According to Morgan Stanley, the death by 1000 cuts that big banks have been going through for the last few years is not over yet, even after paying $260 billion in fines since 2009. In fact, a recent Morgan Stanley report estimates that global mega-banks (the top 25 largest banks) are still looking at around $65 billion in litigation costs remaining between now and 2017. Moreover, MS projects that European big banks may have as much as one-third of their litigation costs still in front of them.
Huw van Stennis and team end their report with the following investment conclusions: “US major litigation is largely behind us,except for the DoJ litigation on GS and Libor.We expect payout ratios at JPM, BAC and C to rise from an average 33% in 2014 to 67% in 2018e, similar to US Non G-SIFI peers. In Europe, we’re below consensus on divis for CS, BARC, DBK,STAN and HSBC but ahead for UBS.”
Break down of litigation costs at big banks
In the first part of their August 19th report, van Stennis and colleagues take a closer look at the question how far through the litigation process are the big banks? Given that close to $260 billion has already been spent in litigation/settlement, Morgan Stanley is projecting yet another $65 billion in litigation expenses still on the way for the largest 25 U.S./EU banks by the end of 2017.
[drizzle]Of note, U.S. mega banks are pretty clearly more advanced through the litigation settlement process than most of the European banks. The five largest U.S. banks have ponied up close to $137 billion in litigation and fines since the financial crisis, which MS estimates is around 90% of the final total they will end up paying. The largest 20 European banks have coughed up around $125 billion to date, and the MS base case projection is that they are only 70% done. This means Euro area mega banks are likely to spend an additional $50 billion in litigation costs through 2017.

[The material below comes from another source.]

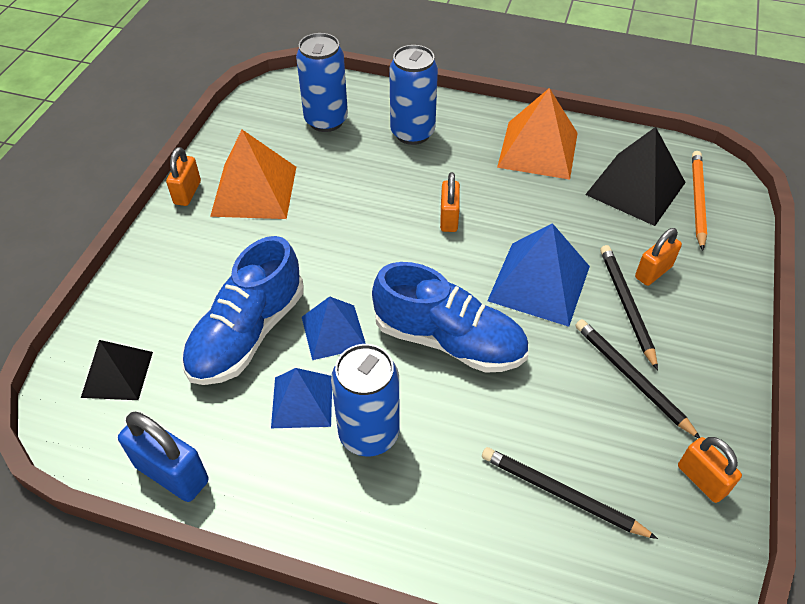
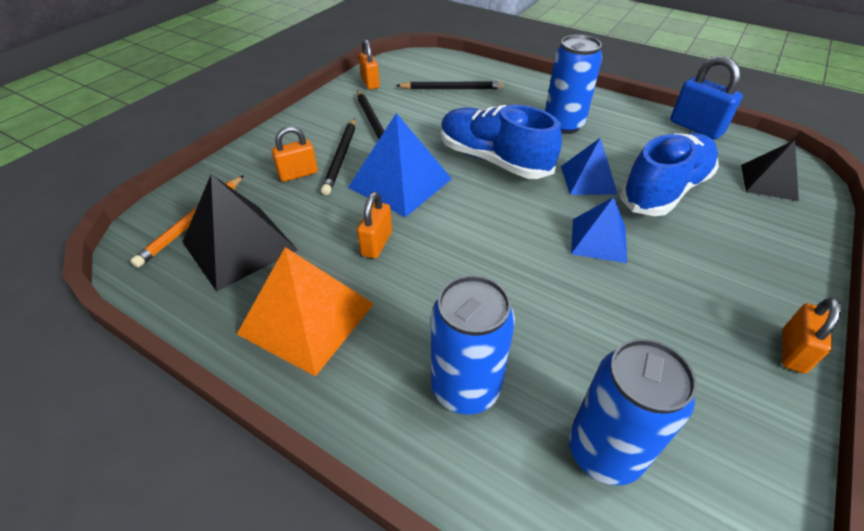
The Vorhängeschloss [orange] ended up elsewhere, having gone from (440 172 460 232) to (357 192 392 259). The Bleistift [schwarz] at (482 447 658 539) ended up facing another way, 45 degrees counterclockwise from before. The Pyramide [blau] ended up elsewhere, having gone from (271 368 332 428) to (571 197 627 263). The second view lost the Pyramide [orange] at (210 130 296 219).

Big banks - Some regulatory improvements and strengthening of corporate culture
The Morgan Stanley analysts do highlight, however that the big bank sector has made improvements in policy relating to conduct, incentives, early fraud detection and prevention. They note that while disclosure "is variable; however, we found numerous examples of how banks have changed policies and procedures in order to strengthen culture and increase their focus on compliance and risk management."
The MS team points out that the compliance headcount is increasing (for example, +117% at JP Morgan between 2012 and 2014), and Chief Risk Officers can now be found sitting on a number of boards. In terms of executive compensation, MS survey data indicates total pay across the sector has also dropped dramatically, with a 32% drop between 2006 and 2014. The analysts also highlight an increased focus on long-term incentives, with long-term packages making up a larger percentage of total pay and greater disclosure regarding specific financial and non-financial targets in compensation packages.